Le sourire et la prophétie autoréalisatrice

Montcalm, toi et moi on se croisera plus dans les prochains mois. C’est l’été, on se dégourdira souvent les pieds dans tes parcs. C’est un temps pour te sourire. Il y a quelque chose d’un peu cliché, d’un peu fleur bleue sur ce sourire qu’il faut faire aux gens, et qui est contagieux, et que ci et que ça. Mais là, il faut que je t’avoue, il y a quelque chose de la prophétie autoréalisatrice dans le fait de sourire à ses concitoyens qui me parlent ces temps-ci.

courtoiseJe ne te nommerai pas personne, tu me connais, on se garde quand même une petite gêne, mais l’autre jour en marchant sur Fraser j’ai vu venir quelqu’un qui correspondait au préjugé du « quartier snob ». Quelqu’un qui semblait préoccupé, un peu renfrogné, un peu mauvais-début-de-journée. En le croisant, je me suis permis un sourire et même d’y aller d’un bonjour tout bas, comme ça – sans trop pousser –, j’avais pas trop le temps de m’arrêter pour jaser. Et bien j’ai eu droit à un retour de politesse d’une personne qui m’a semblé tout à coup complètement différente. Ce n’était plus un résident répondant au cliché d’un quartier snob, c’était un citoyen d’un quartier vivant et humain.

Et j’ai pensé à toi à ce moment-là. Je me suis dit que ce que tu es cher quartier, c’est en partie ce qu’on te fait être. C’est là la prophétie autoréalisatrice. Si je me dis que tu es un quartier snob, désabusé, retourné sur lui-même et que je laisse passer ce concitoyen dans la rue en ayant moi-même l’air renfrogné, je rends cette impression réelle. Je réalise la prophétie. Je poursuis mon chemin en me disant qu’il est bien ainsi que je le figurais ce quartier. Pourtant, si je prends le temps de me montrer courtois, l’image que tu me renvoies est tout autre. Tu es ce quartier humain et courtois que je souhaite que tu sois.

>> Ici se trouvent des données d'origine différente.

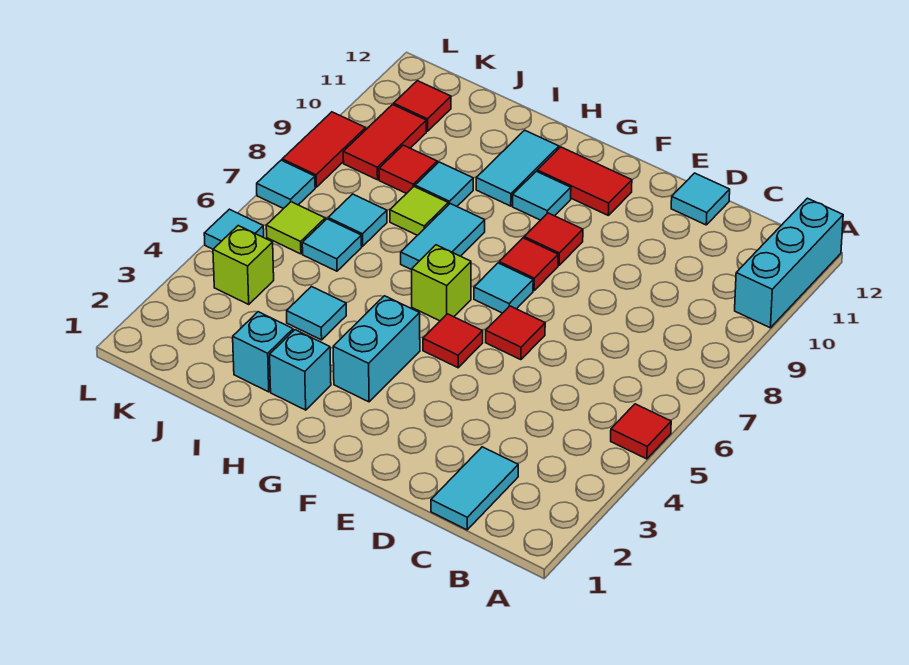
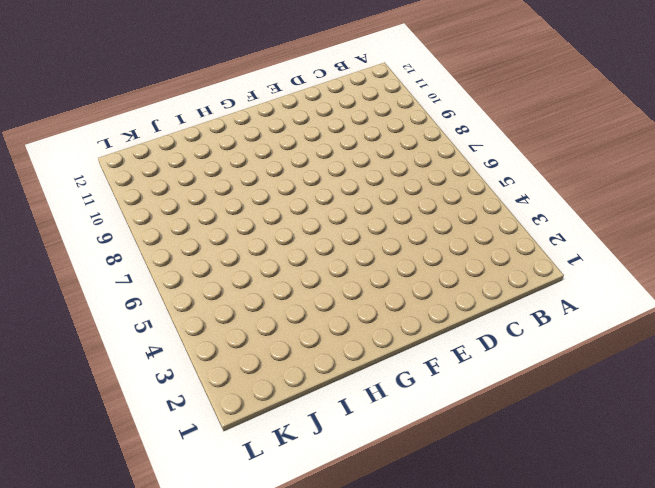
none -> red tile A5 level 1
none -> cyan brick A10:A12 level 1
none -> cyan tile C1:C2 level 1
none -> cyan tile D12 level 1

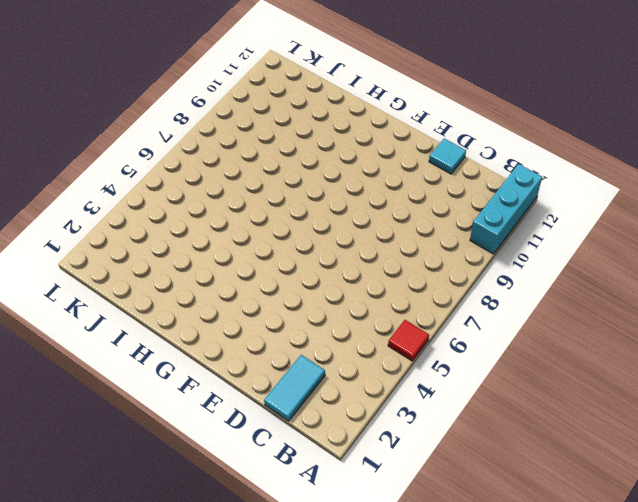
none -> red tile E6 level 1
none -> red tile F5 level 1
none -> cyan tile F7 level 1
none -> red tile F8 level 1

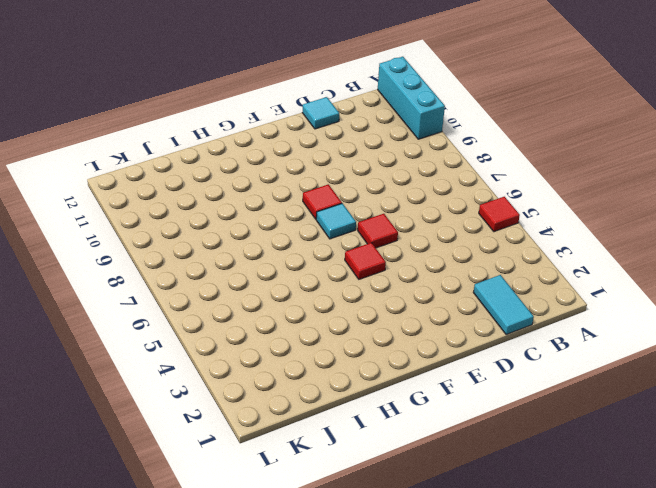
none -> red tile F9 level 1
none -> red tile F11:G11 level 1
none -> cyan brick G3:G4 level 1
none -> lime brick G6 level 1

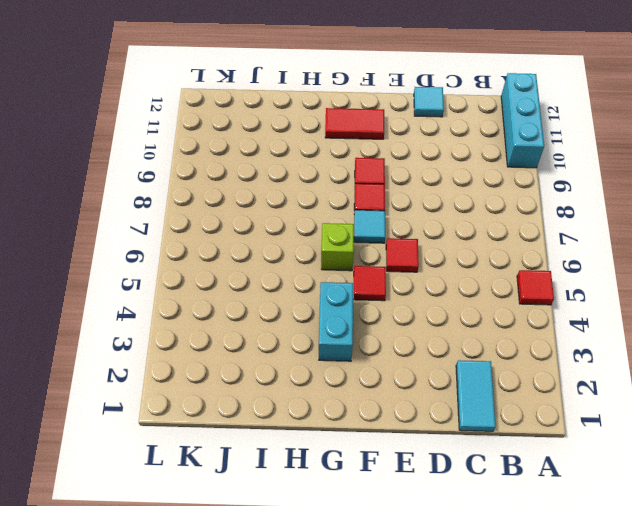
none -> cyan tile G10 level 1
none -> cyan brick H2 level 1
none -> cyan tile H7:H8 level 1
none -> cyan tile H10:H11 level 1

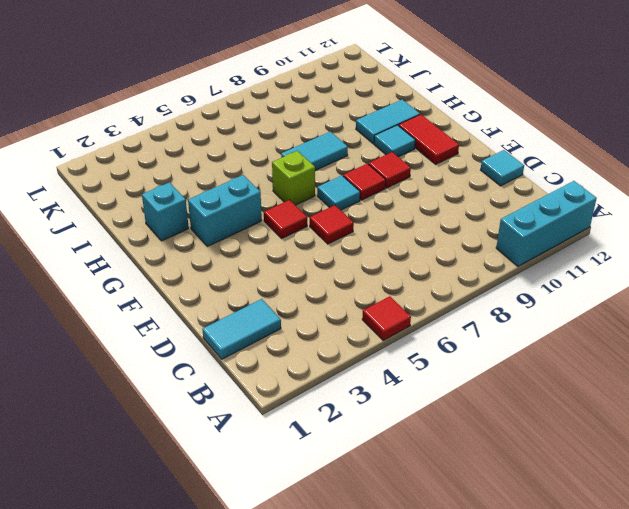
none -> cyan brick I2 level 1
none -> cyan tile I4 level 1
none -> lime tile I8 level 1
none -> cyan tile I9 level 1

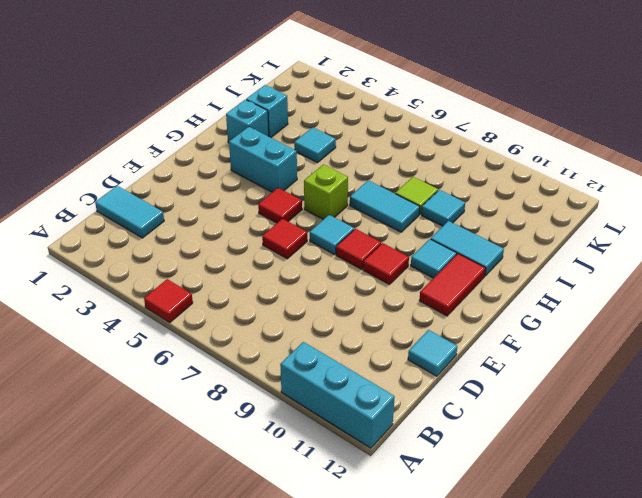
none -> cyan tile J6 level 1
none -> cyan tile J7 level 1
none -> red tile J9 level 1
none -> lime brick K4 level 1

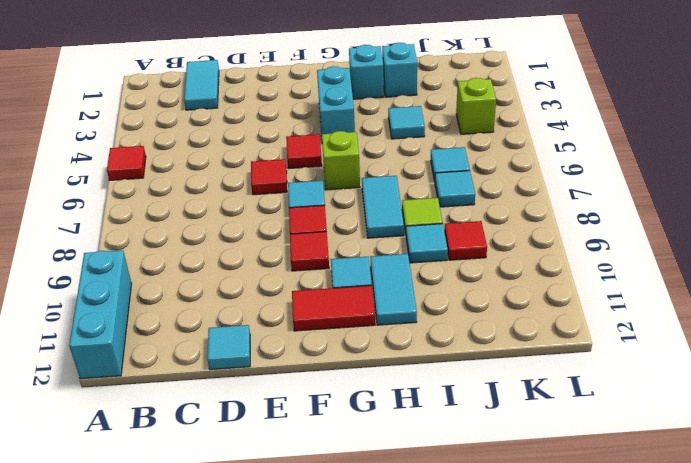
none -> lime tile K6 level 1
none -> red tile K9:K10 level 1
none -> red tile K11 level 1
none -> cyan tile L5 level 1

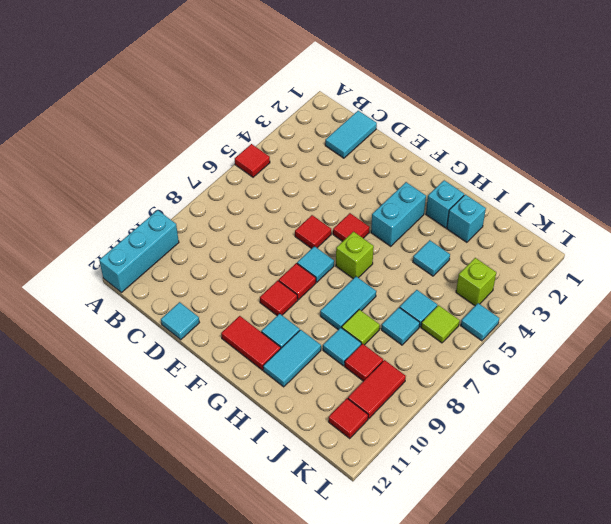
none -> cyan tile L7 level 1
none -> red tile L8:L9 level 1

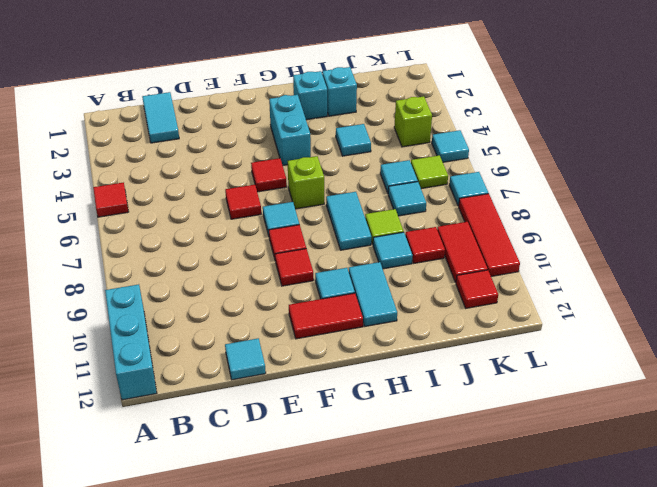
red tile L8:L10 level 1 -> red tile L8:L9 level 1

Parce qu’après tout, le quartier, sa culture, ce qu’on en retient, c’est souvent le miroir de nos propres perceptions. Ce quartier est beau par la beauté que l’on prend le temps d’y regarder. Ce quartier est vert par les efforts que l’on met pour aménager ses terrains. Et que ce quartier est heureux par l’amabilité que l’on prend le temps d’offrir à ses concitoyens. Eh oui, je sais Montcalm, tu me diras qu’un sourire et un bonjour ne résoudront pas l’ensemble des problèmes, mais c’est de l’action directe – pas besoin de pétitions, de groupes de pression ou d’interpellation au conseil de ville. C’est de l’action directe et l’impact est visible. Et parfois, il me semble que c’est ce dont on a besoin.